Re: Restoring PUT and DELETE

On 02/12/2011, at 2:06 PM, Julian Reschke wrote:

> On 2011-12-02 14:54, Cameron Heavon-Jones wrote:
>> ...
>>> WebDAV servers I'm aware of send empty responses or short notes like "resource stored". I've never seen a WebDAV server return the written entity (why would it?), let alone a full HTML page describing the resource.
>>> 
>>> Now of course doing so is legal, but the server really needs to understand the use case; thus we need "Prefer:" or something like that.
>>> 
>>> If we don't specify this, people will do U-A sniffing. Ouch.
>>> 
>> 
>> I agree with Mike - i don't think the response is of ultimate concern for the form. the form's role should be to capture and create the desired http request.
> 
> The response is a concern for how the browser processes the response, so I don't think we can ignore that here.

yes, i don't suggest to ignore the problem more questioning whether they are separate issues.

> 
>> there is no need for webdav server or any other server to send a payload with its response, this is up to the server application to define.
> 
> That doesn't parse for me.

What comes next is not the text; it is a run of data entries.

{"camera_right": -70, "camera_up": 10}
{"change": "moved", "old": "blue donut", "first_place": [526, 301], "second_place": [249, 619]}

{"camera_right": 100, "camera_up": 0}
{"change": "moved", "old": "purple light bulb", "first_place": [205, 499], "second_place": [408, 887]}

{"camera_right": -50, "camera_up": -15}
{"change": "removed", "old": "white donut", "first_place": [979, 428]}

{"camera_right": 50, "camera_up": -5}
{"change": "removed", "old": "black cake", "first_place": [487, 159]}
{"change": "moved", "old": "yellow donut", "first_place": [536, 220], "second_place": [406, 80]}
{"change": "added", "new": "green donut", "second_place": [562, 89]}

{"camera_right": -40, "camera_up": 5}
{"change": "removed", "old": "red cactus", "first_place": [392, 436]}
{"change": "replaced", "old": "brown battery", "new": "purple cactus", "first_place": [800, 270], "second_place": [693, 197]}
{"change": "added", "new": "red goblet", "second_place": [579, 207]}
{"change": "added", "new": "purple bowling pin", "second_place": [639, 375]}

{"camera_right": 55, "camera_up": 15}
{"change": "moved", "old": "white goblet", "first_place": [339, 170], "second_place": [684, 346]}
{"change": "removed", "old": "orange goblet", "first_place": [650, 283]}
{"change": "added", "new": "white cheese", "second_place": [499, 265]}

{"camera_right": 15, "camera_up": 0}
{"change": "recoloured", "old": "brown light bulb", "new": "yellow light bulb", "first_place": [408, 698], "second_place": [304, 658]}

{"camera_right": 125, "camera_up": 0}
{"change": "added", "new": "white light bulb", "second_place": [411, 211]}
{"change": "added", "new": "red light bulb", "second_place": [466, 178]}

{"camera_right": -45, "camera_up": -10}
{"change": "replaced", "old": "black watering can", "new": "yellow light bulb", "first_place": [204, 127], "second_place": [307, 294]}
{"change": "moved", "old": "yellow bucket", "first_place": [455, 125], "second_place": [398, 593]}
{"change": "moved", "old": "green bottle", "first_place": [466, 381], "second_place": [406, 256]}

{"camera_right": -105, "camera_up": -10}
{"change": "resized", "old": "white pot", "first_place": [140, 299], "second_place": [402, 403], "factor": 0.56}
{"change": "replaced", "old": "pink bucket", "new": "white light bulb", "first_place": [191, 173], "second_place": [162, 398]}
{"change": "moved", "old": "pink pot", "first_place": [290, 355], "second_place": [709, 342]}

A WebDAV server *is* a server application.

yes but not every server implementing PUT is webdav.

> 
>> ...
>>> Forcing servers to unwrap multipart here means that you can't either store multipart/form-data verbatim anymore, or that you need to special case the client again.
>>> 
>> 
>> I also don't know what's wrong with multipart. Why can't we write servers which consume multipart media?
> 
> Many current server implementations of "PUT" treat the payload as what should be stored, and do not unwrap it. Why would they?
> 
> The way to PUT binaries is to send them as-is.
> 
> What problem do we solve by using multipart?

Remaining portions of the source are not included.